Hi Dario, Reid,
This seems sensible enough and proposal #3 is clearly the better
approach. An explicit opt-in opt-out mechanism would not be worth the
effort to build and would become yet another ignored preferences
setting after a few weeks...
A couple of thoughts:
* I understand the reasoning for not using do-not-track headers (#4);
however, it feels a bit odd to say "they probably don't mean us" and
skip them... I can almost guarantee you'll have at least one person
making a vocal fuss about not being able to opt-out without an
account. If we were to honour these headers, would it make a
significant change to the amount of data available? Would it likely
skew it any more than leaving off logged-in users?

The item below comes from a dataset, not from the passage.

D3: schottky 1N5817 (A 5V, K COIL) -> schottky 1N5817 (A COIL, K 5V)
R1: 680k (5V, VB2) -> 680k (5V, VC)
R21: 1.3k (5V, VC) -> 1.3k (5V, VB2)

* Option 3 does releases one further piece of information over and
above those listed - an approximate ratio of logged in versus
non-logged-in pageviews for a page. I cannot see any particular
problem with doing this (and I can think of a couple of fun things to
use it for) but it's probably worth being aware.
On 13 January 2015 at 07:26, Dario Taraborelli
I’m sharing a proposal that Reid Priedhorsky and his
collaborators at Los Alamos National Laboratory recently submitted to the Wikimedia
Analytics Team aimed at producing privacy-preserving geo-aggregates of Wikipedia pageview
data dumps and making them available to the public and the research community. 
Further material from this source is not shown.